My mom (and probably countless other folks) have taught me over the years that it's not ok to push and shove.  I thought that was something we got over as we outgrew 5 year-old meltdowns in the grocery store.

But as I was running errands yesterday, it felt like there was a lot of pushing and shoving going on.   I lost count of how many cars almost ran me over, not because they didn't see me,  but because they were convinced that if they moved in on me, that it would be no problem for them to come on in.  I'm glad I drive like a granny, because were that not the case, I'm certain I would have been in a serious accident yesterday.

Even at the stores, it was the same thing.  Angry people with buggies who just weren't going to stop, nevermind that your buggy had the right-of-way. (Yes, there is such a thing...it's just like driving.  You don't make a left turn on top of someone who is going straight.)

And I got cussed out at the gas station for pulling into a pump.  Apparently, someone across the station had their eye on that particular pump and made a beeline toward it just as I was pulling in.

The lady that helped me at an office supply place treated me like I was dumb as a rock when I asked for a box to mail something.
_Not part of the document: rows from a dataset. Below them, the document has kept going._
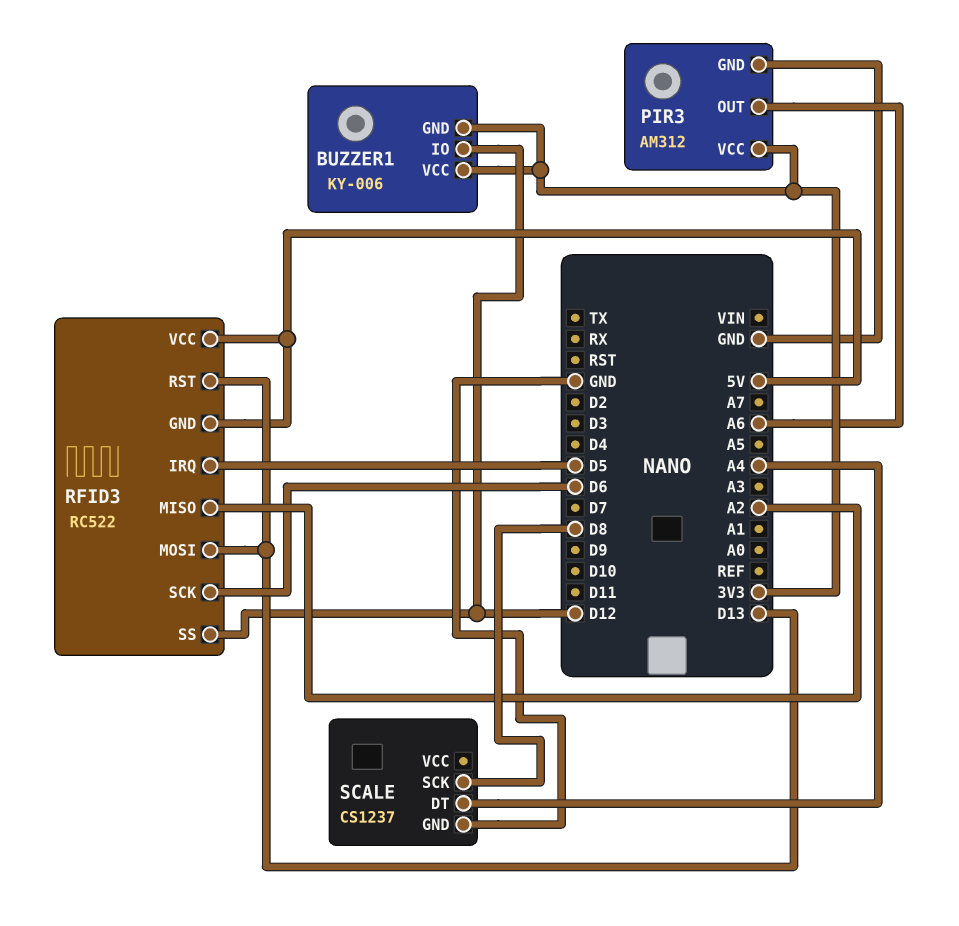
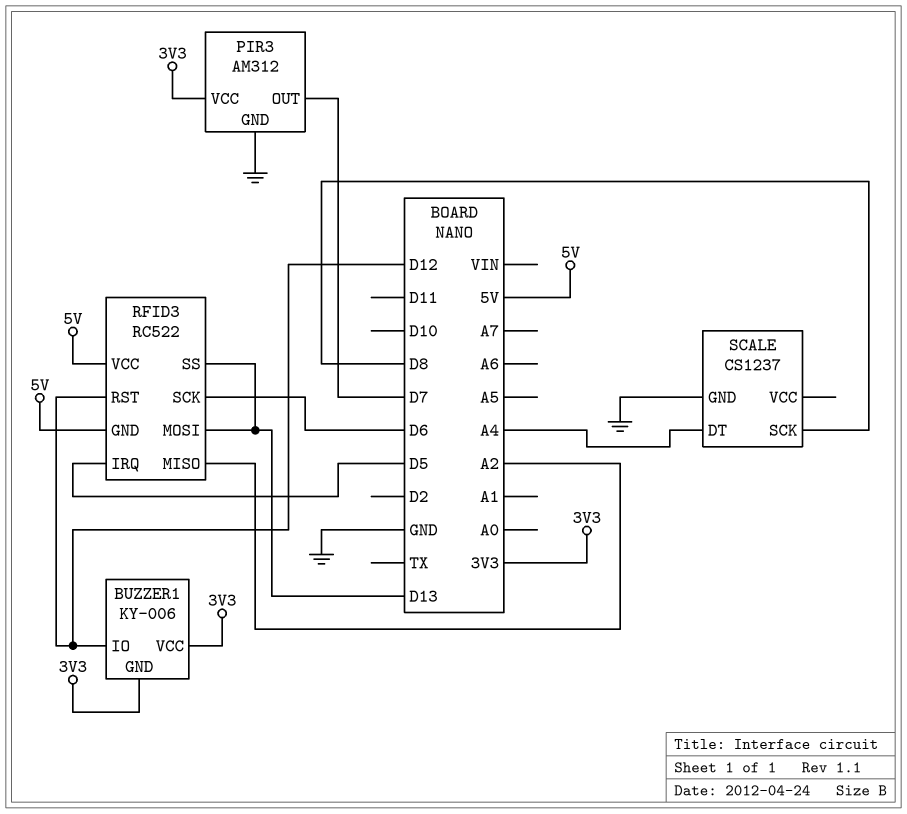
PIR3 pin OUT: A6 -> D7
RFID3 pin RST: D13 -> D12
RFID3 pin SS: D12 -> D13

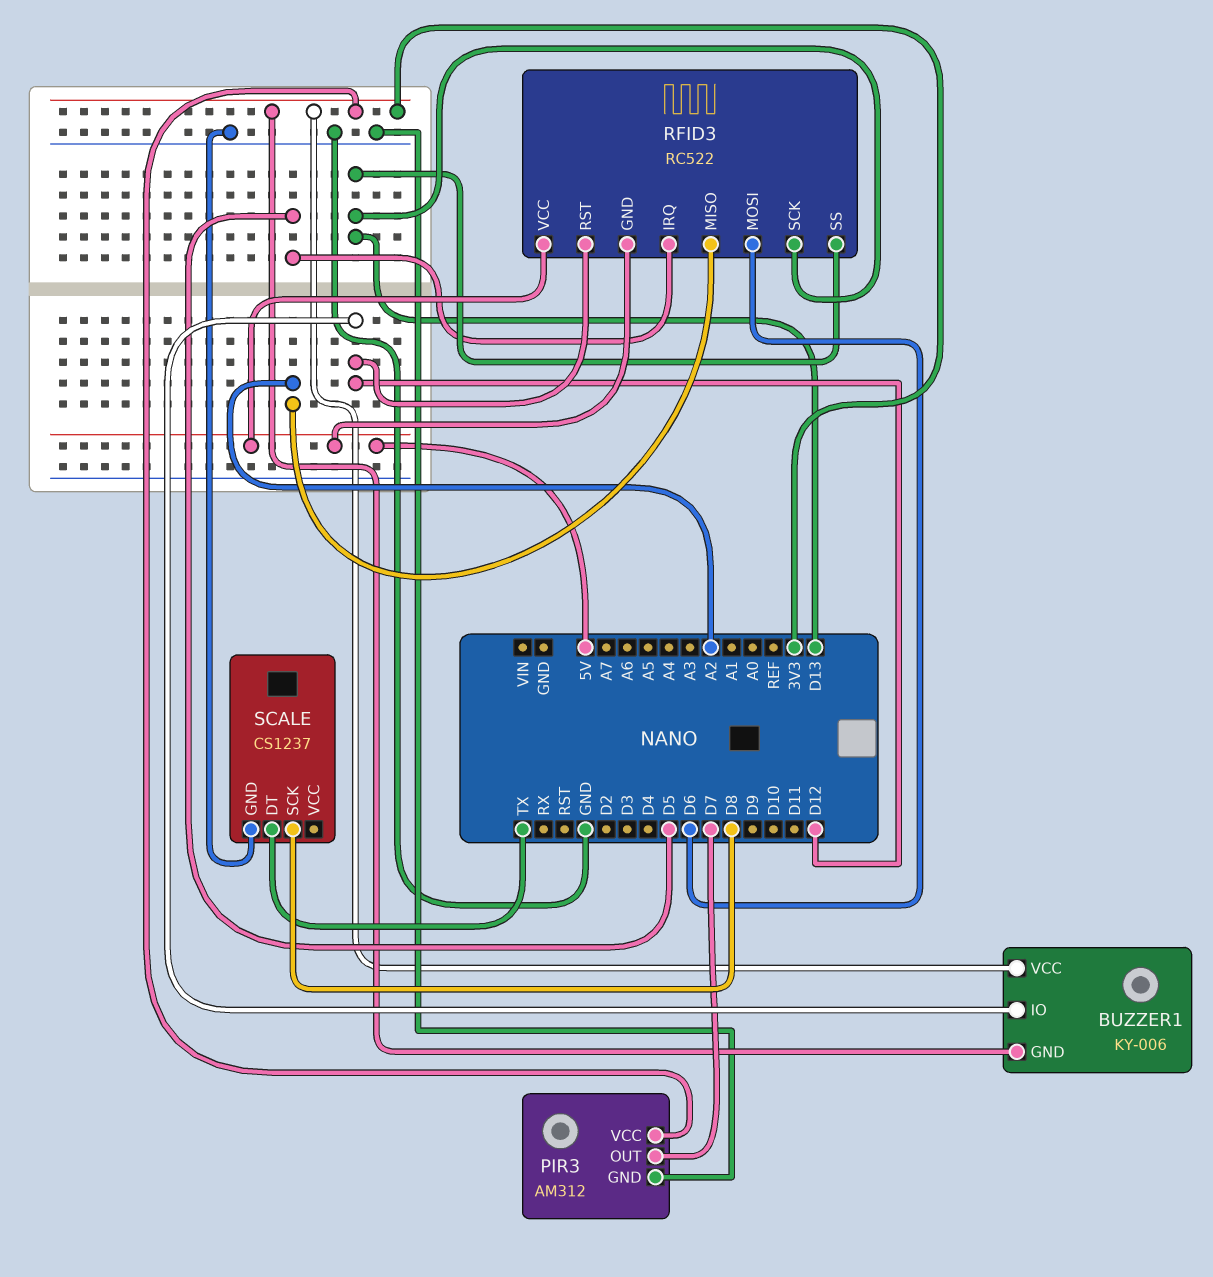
RFID3 pin MOSI: D13 -> D6
RFID3 pin SCK: D6 -> D13
SCALE pin DT: A4 -> TX

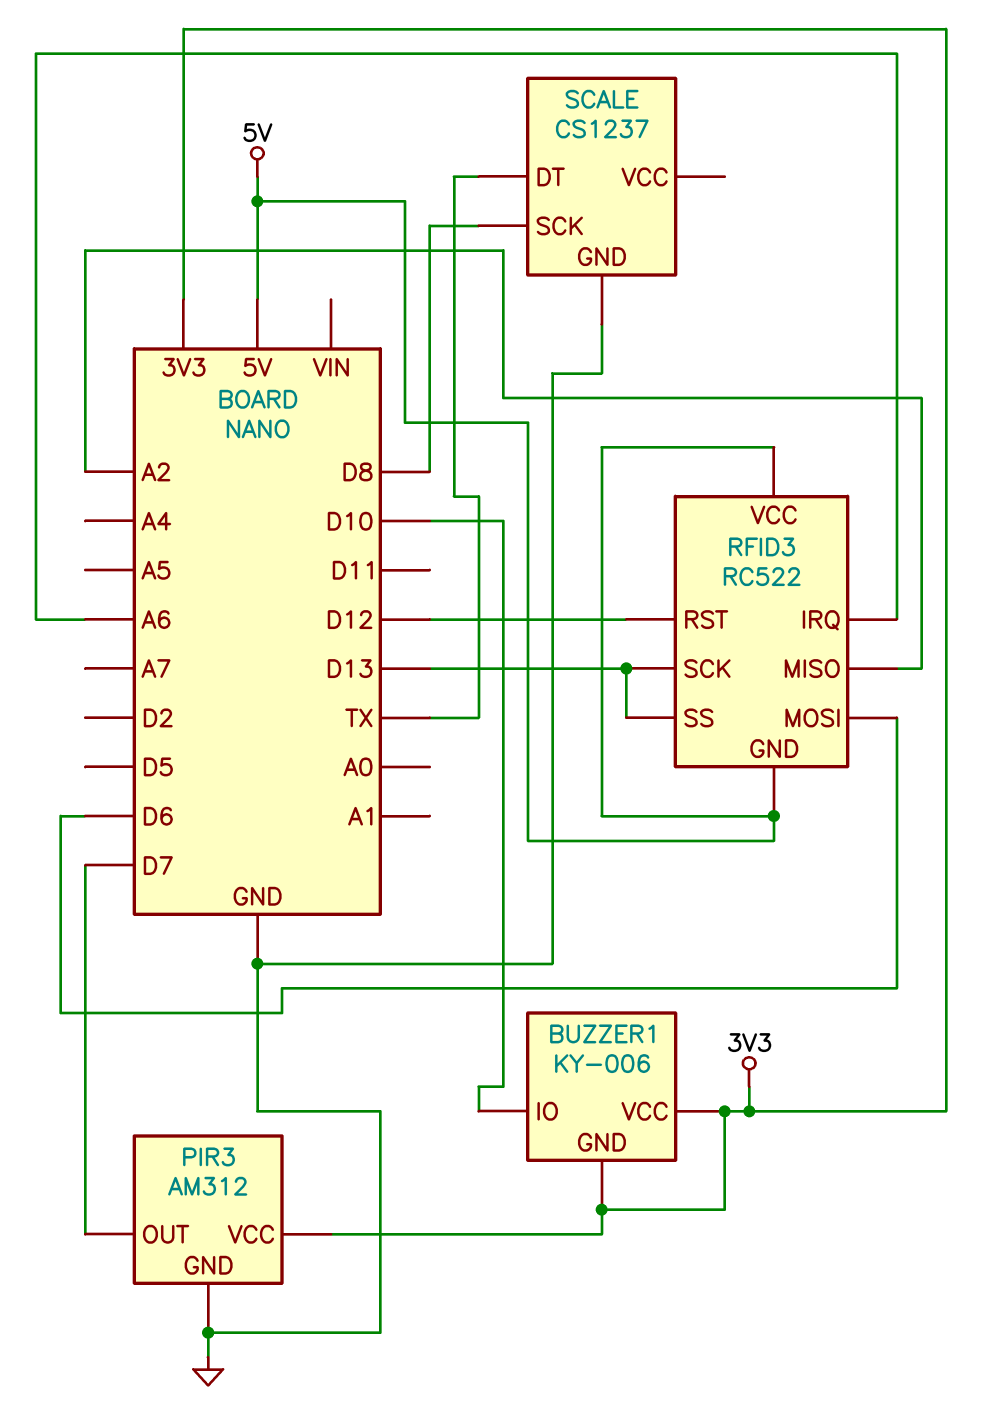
BUZZER1 pin IO: D12 -> D10
RFID3 pin IRQ: D5 -> A6

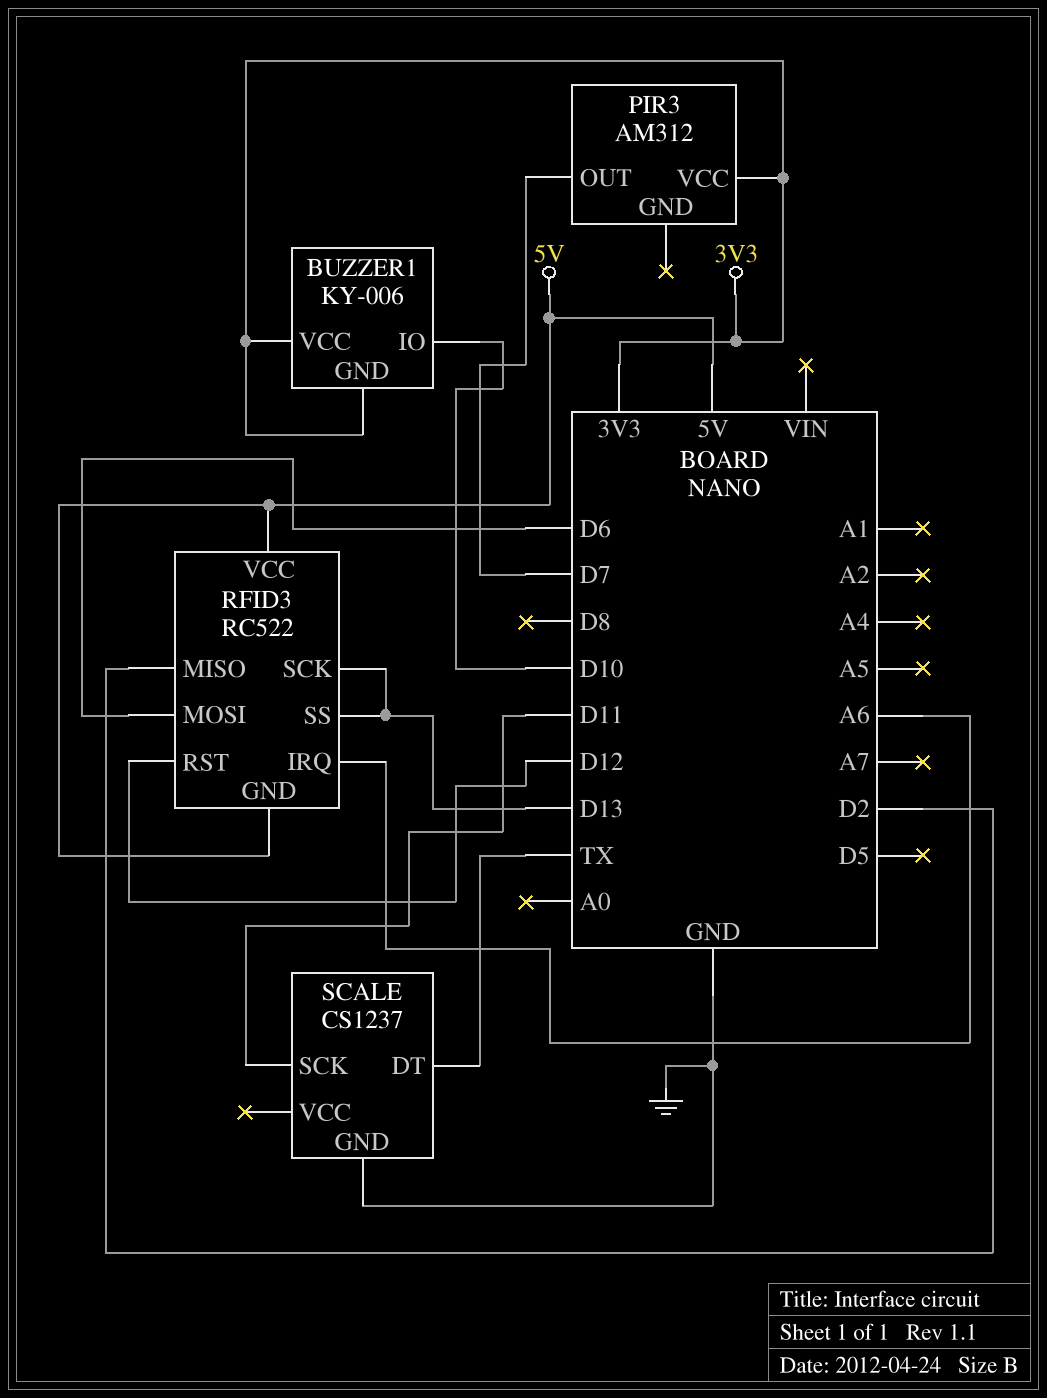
PIR3 pin GND: GND -> none
RFID3 pin MISO: A2 -> D2
SCALE pin SCK: D8 -> D11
What's going on, that people are boiling over all the time?  What has happened that people have become convinced that if they don't push and shove, they won't get anywhere in life?  I hate to feel this way, but I've come to expect this on Black Friday.  People want the deals and the parking spaces. Parents will do whatever it takes to get THE toy. I dread it, but at least I know it's coming. I've called it "the angriest day of the year" for many years. But for one day a year, I can handle it.

Black Friday attitudes are taking over.  It's an angry world out there...

Monday, October 24, 2011

Dancing before the Lord

Prayer is a dangerous thing.  Before you know it, you get answers and instructions that you couldn't even imagine praying for.

For two days now, I've gotten an instruction that seems, at least to me, a bit ridiculous.  As I've been laying in bed, praying that God will work through me and open my eyes in the coming day, I've heard "Dance before the Lord."  My mind has been flooded with songs that talk about dancing, including "The Lord of the Dance" and John Michael Talbots "Canticle of the Sun"--which says "Come Dance in the forest, come play in the fields." (You can see it on youtube here: http://www.youtube.com/watch v=OGMIjwf0SVw )

Certainly, King David danced before the Lord-- the ESV says "David danced before the Lord with all his might."  The message renders it as "David danced before the Lord with great abandon." Well, that's lovely.  I've always enjoyed that mental picture and believed that folks shoud dance a jig of joy before the Lord.  Other folks...not me.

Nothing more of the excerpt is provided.